Personal life
- Born: Ramgopal Bhattacharya April 1933 Sylhet, in present day Bangladesh
- Died: 20 October 2011 (aged 78) Kolkata, West Bengal, India

Religious life
- Religion: Hinduism

Religious career
- Teacher: Swami Shankarananda

= Swami Prameyananda =

Swami Prameyananda (April 1933 - 20 October 2011) was a vice-president of the Ramakrishna Order. He was born Ramgopal Bhattacharya in the village of Kani-shail in the Sylhet district of what is today Bangladesh, into an orthodox brahmin family. He joined the Ramakrishna Order in 1951 at its Karimganj center.

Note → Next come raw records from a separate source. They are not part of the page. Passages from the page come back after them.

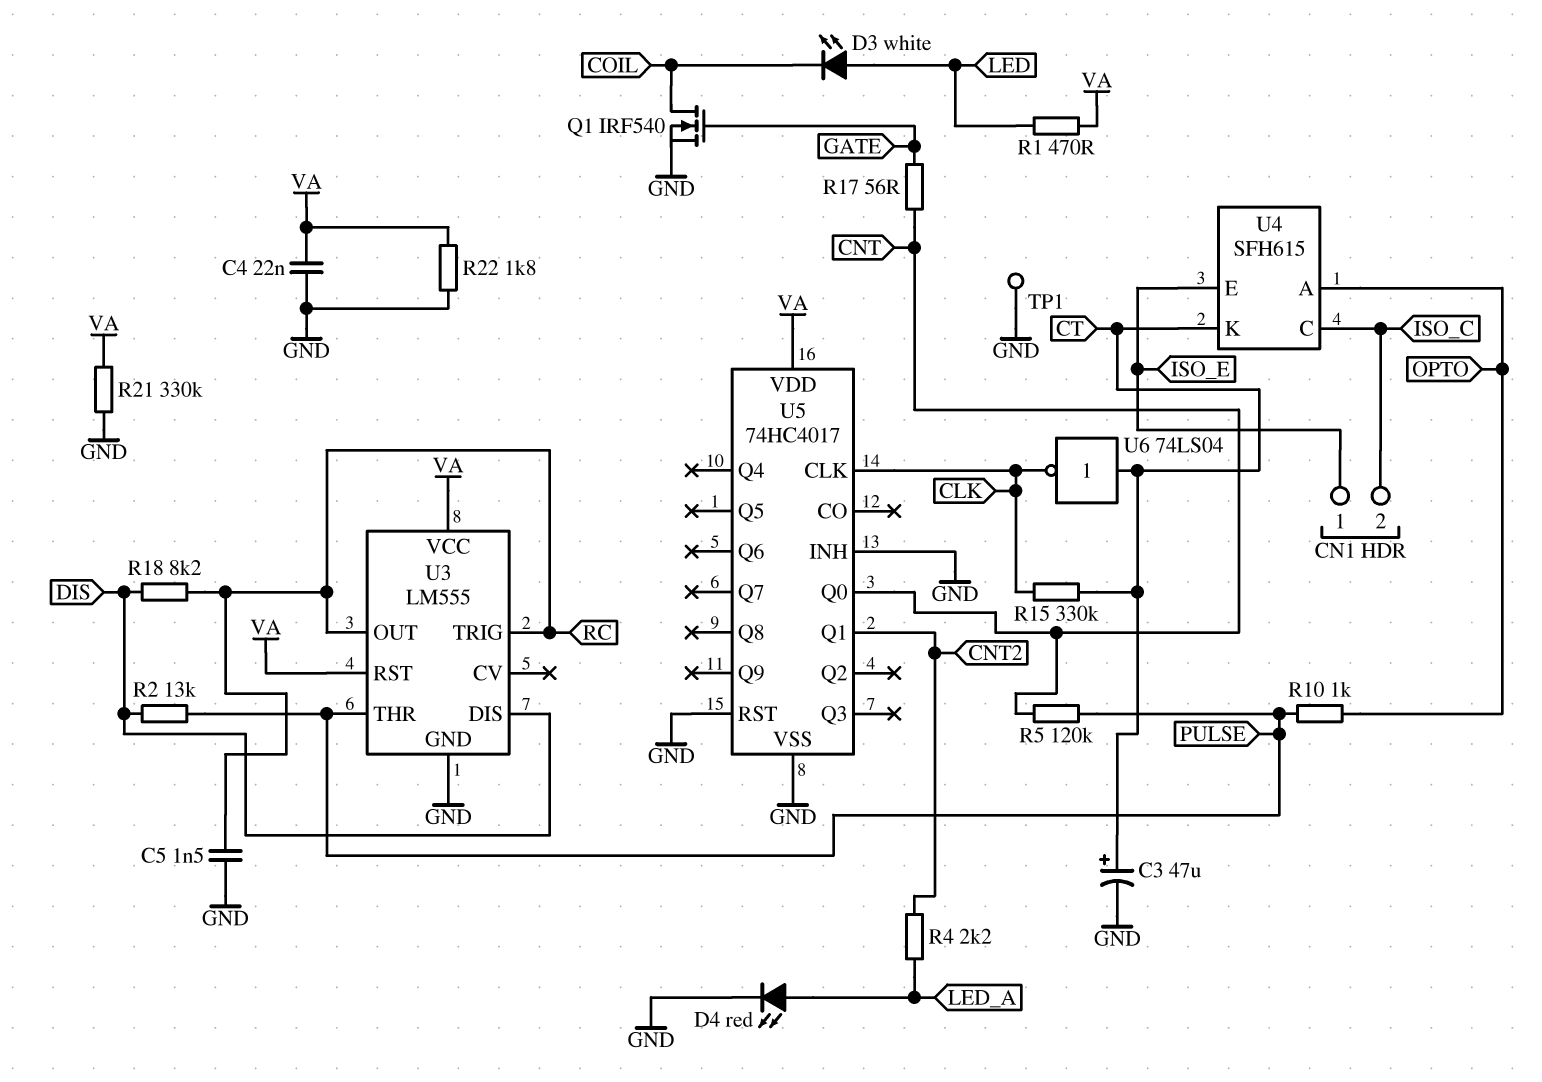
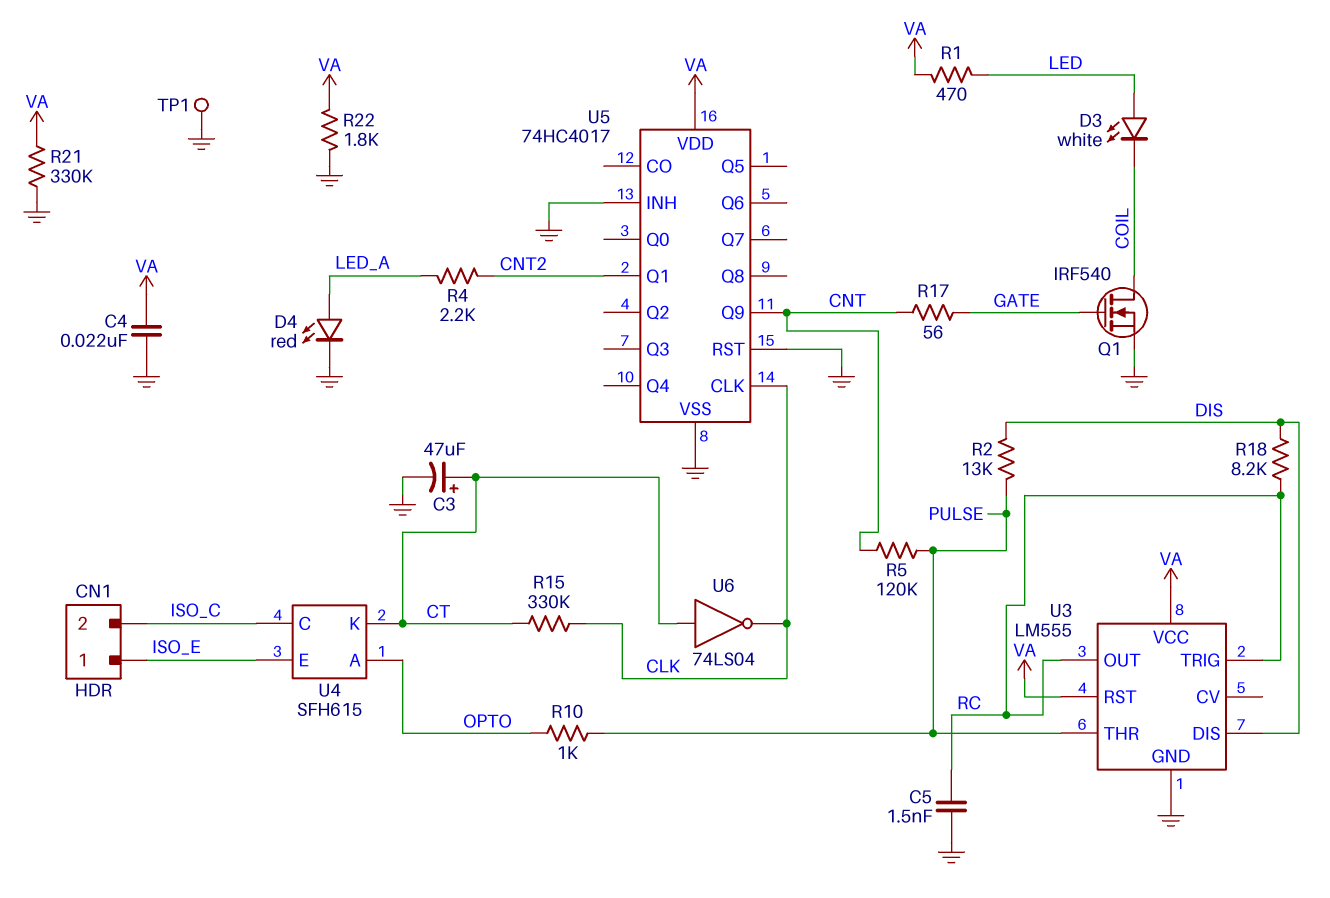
U5 pin Q0: CNT -> none
U5 pin Q9: none -> CNT

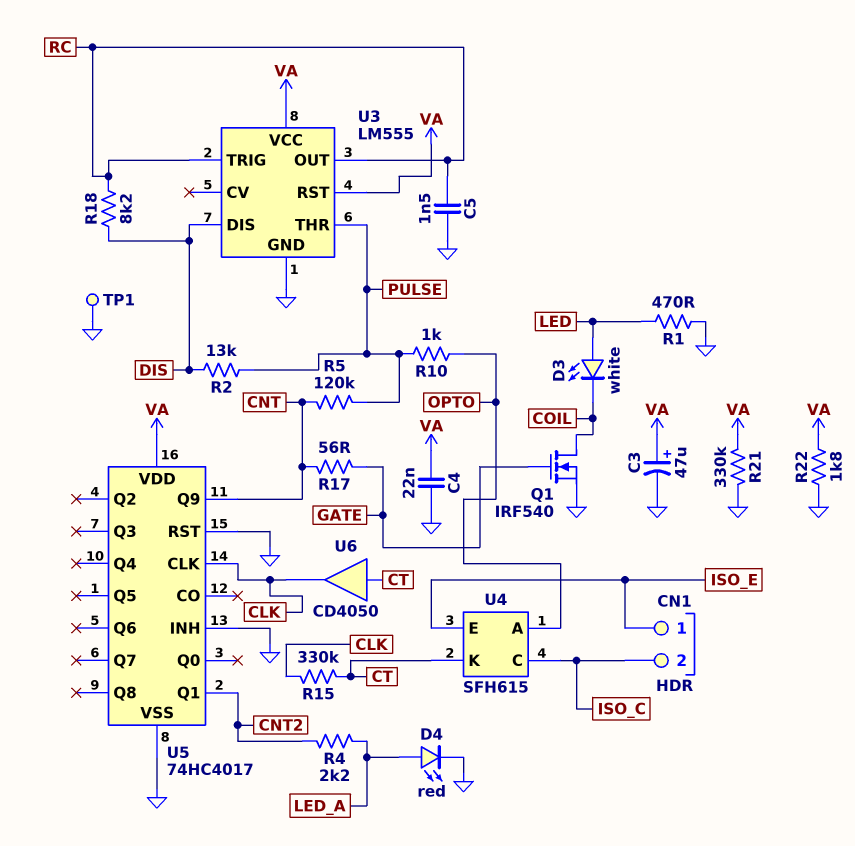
C3: 47uF (plus CT, minus GND) -> 47uF (plus VA, minus GND)
R1: 470 (LED, VA) -> 470 (GND, LED)
U6: NOT 74LS04 (in CT, out CLK) -> buffer CD4050 (in CT, out CLK)

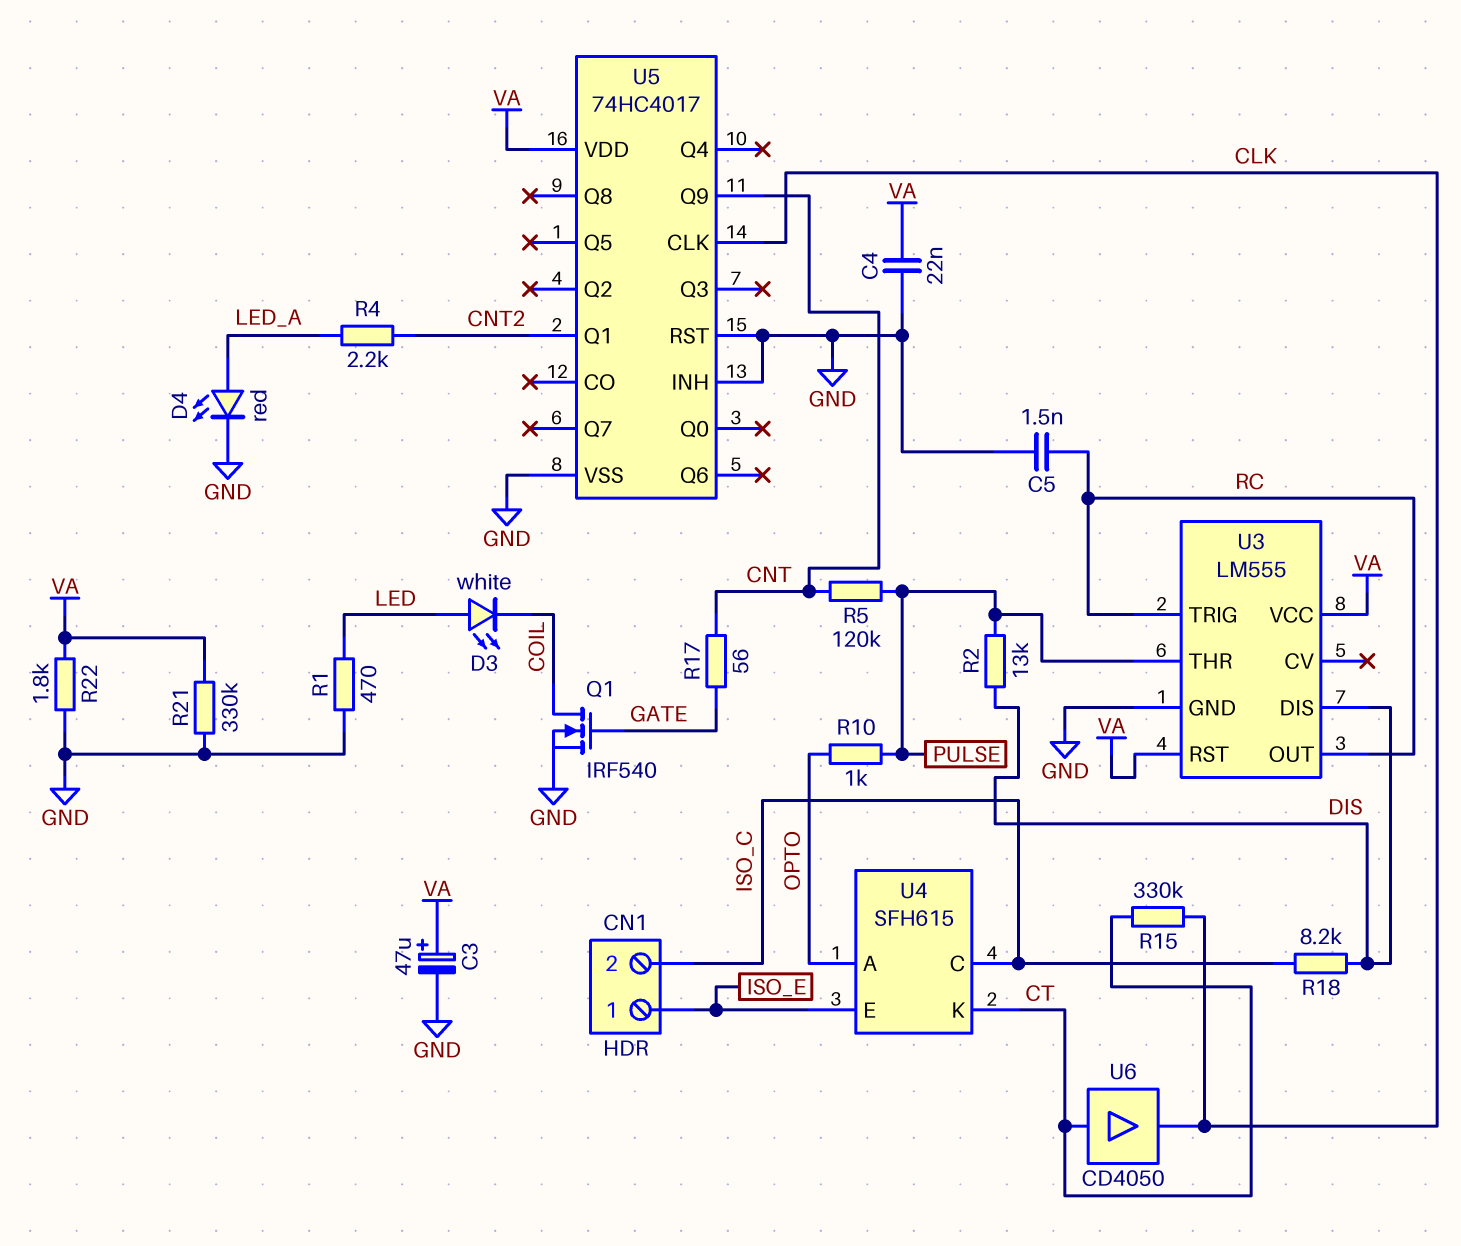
R18: 8.2k (DIS, RC) -> 8.2k (DIS, ISO_C)
TP1: test point (GND) -> none

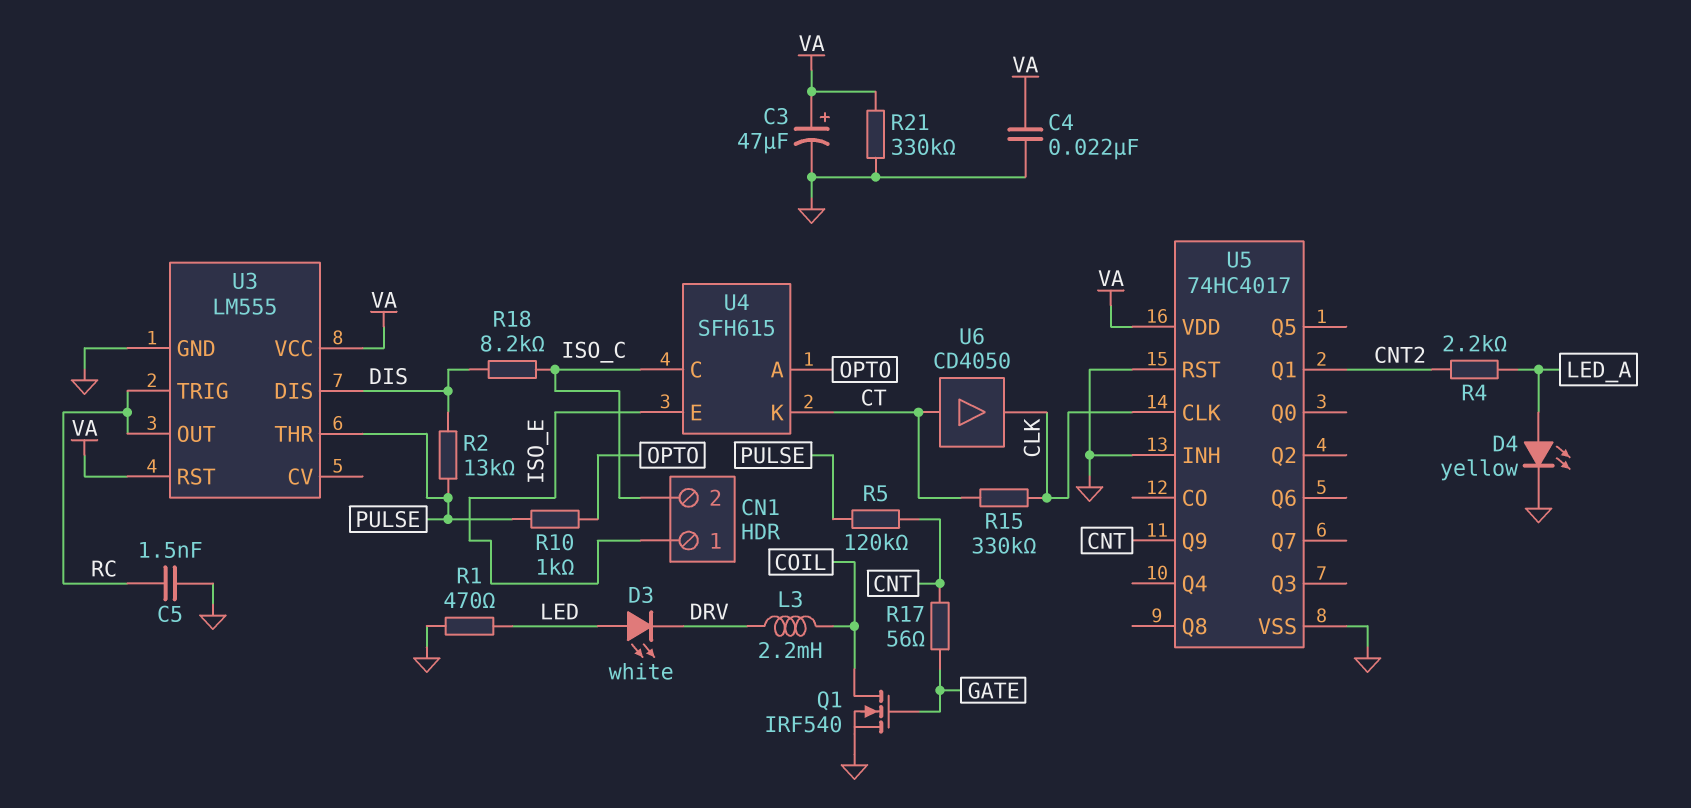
D3: LED white (A LED, K COIL) -> LED white (A LED, K DRV)
D4: LED red (A LED_A, K GND) -> LED yellow (A LED_A, K GND)
L3: none -> 2.2mH (COIL, DRV)
R22: 1.8k (GND, VA) -> none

In 1957, he received mantra and Brahmacharya diksha from Swami Shankarananda, receiving the name Premesha Chaitanya, and in 1961 he received Sannyasa and the name Swami Prameyananda from his guru. In 1966, he became secretary to Swami Vireshwarananda, the tenth president of the Order, and served him until the latter's death in 1985. Thereafter, he became the editor of the Bengali-language monthly Udbodhan from November 1985 to September 1987. In April 1987 he was made a trustee of the Ramakrishna Math, and in September came to Belur Math to become the manager. He held that post until he was made a vice president on 27 February 2009. During his tenure as vice president, he granted mantra diksha to 13,066 spiritual seekers.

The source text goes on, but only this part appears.